带有PEST及CL1去稳定序列的海肾萤光素酶基因，及ii)含有受SV40启动子控制的Chroma-Luc™萤光素酶的pCBR-对照载体（Cat.# E1421）。转染后大约24小时，将细胞暴露于60μM EnduRen™底物及2mM甲壳虫萤光素。2小时后，用1μM异丙醇及100μM RO-20-1742(Calbiochem, La Jolla, CA)处理细胞。在6小时内用Turner BioSystems Veritas™微孔板萤光发光计（Cat.# E6501）测定萤光。对于每一次测定，使用蓝色滤光片（510/60）测定海肾萤光，用红色滤光片（610以上）测定Chroma-Luc萤光。

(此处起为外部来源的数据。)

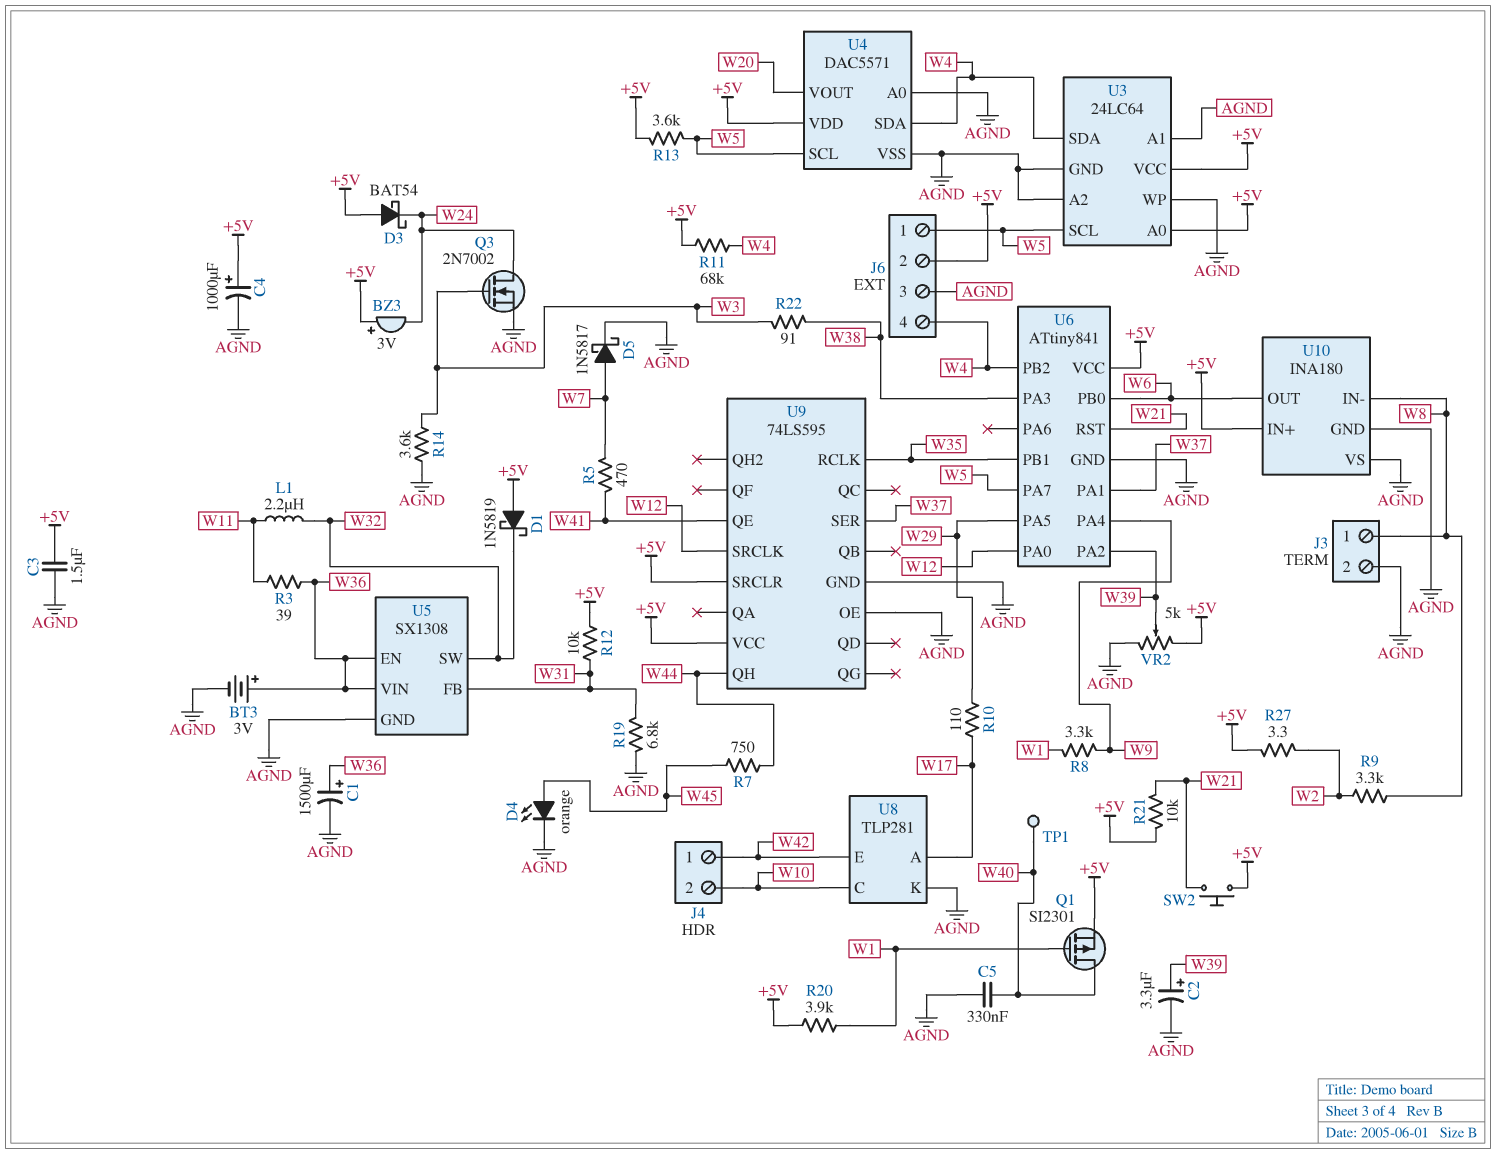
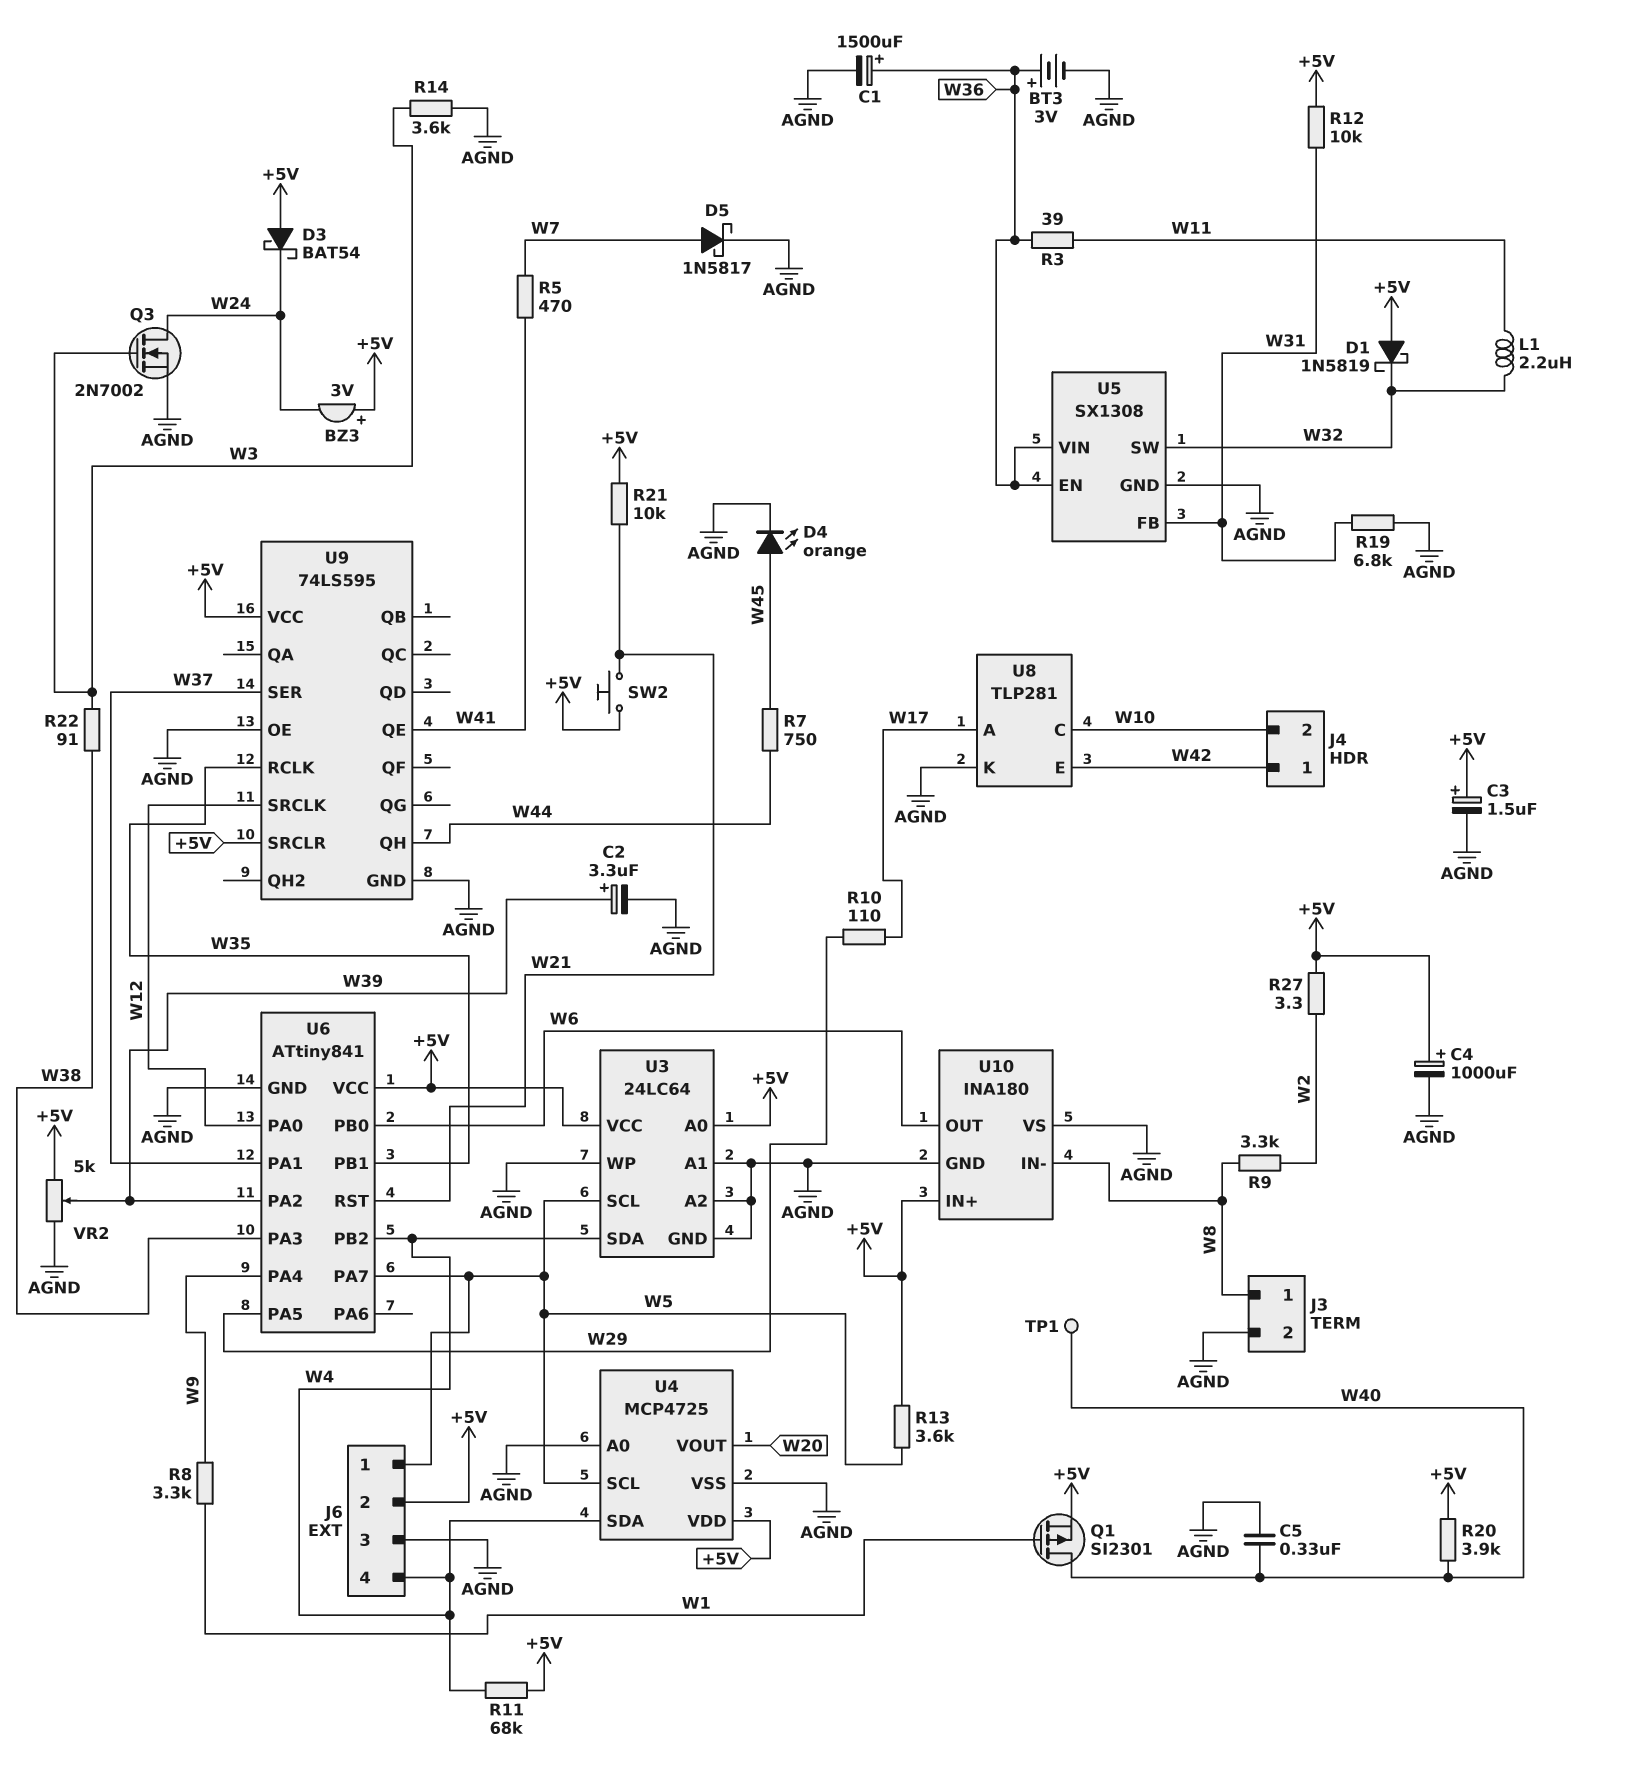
C3: 1.5uF (+5V, AGND) -> 1.5uF (plus +5V, minus AGND)
R20: 3.9k (+5V, W1) -> 3.9k (+5V, W40)
U4: DAC5571 -> MCP4725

计算每种发光的总信号（使用www.promega.com/techserv/tool/的spredsheet 工具，选择“Chroma-Luc Calculate”）然后用经过诱导的发光平均值除以未经过诱导的发光（经红色化学发光校正或未经校正）平均值计算诱导率。对于每一个数据点，n=12并标出标准差。

结 论
　　海肾萤光素酶报告基因系统只需要氧及腔肠萤光素底物以产生发光信号。对于原位海肾萤光素酶报告基因系统，提供腔肠萤光素成为活细胞中产生发光的全部所需。但是由于以前使用的腔肠萤光素在水相培养基中的不稳定性，因而限制了这一方法的灵敏度及用途。化学保护的ViviRen™及EnduRen™活细胞底物克服了稳定性问题，使得以实时，方便的方式稳定、灵敏地检测海肾发光成为可能。

参考文献
1. Sherrill, C.B. et al.(2004) J. Am. Chem. Soc.126, 4550–6.
2. Johnson, S.C. et al.(2004) Nucl. Acids Res.32, 1937–41.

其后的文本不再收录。